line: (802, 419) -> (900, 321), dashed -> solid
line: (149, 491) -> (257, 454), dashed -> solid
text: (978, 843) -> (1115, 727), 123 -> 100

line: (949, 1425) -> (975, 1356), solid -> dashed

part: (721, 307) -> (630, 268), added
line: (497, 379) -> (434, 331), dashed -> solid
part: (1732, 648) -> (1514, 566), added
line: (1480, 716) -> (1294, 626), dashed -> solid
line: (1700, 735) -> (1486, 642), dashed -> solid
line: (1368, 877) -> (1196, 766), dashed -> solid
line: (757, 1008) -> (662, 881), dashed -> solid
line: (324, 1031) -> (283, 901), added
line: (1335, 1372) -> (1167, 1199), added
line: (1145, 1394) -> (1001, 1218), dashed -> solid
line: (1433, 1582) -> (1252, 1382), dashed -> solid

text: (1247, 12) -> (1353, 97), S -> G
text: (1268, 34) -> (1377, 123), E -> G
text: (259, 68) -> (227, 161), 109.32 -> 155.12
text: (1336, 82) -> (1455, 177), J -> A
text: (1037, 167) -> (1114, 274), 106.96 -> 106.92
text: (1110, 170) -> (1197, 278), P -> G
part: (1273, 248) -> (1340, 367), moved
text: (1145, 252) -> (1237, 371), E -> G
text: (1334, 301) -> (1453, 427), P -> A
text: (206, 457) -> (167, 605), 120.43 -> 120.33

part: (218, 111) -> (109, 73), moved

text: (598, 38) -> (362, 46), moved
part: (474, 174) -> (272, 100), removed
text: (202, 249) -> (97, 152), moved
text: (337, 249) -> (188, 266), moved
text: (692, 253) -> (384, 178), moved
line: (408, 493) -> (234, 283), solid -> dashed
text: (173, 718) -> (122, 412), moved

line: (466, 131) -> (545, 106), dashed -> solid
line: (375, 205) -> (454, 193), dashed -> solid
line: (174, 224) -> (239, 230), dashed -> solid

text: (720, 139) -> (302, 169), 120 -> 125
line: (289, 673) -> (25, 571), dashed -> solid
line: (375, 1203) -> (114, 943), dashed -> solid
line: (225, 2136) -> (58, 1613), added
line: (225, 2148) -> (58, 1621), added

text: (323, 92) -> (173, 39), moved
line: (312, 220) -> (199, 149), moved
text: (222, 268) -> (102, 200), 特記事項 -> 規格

============================================================

Work instructions:
Identify every line above that includes the word "added", and show those lines.

Expected output:
part: (721, 307) -> (630, 268), added
part: (1732, 648) -> (1514, 566), added
line: (324, 1031) -> (283, 901), added
line: (1335, 1372) -> (1167, 1199), added
line: (225, 2136) -> (58, 1613), added
line: (225, 2148) -> (58, 1621), added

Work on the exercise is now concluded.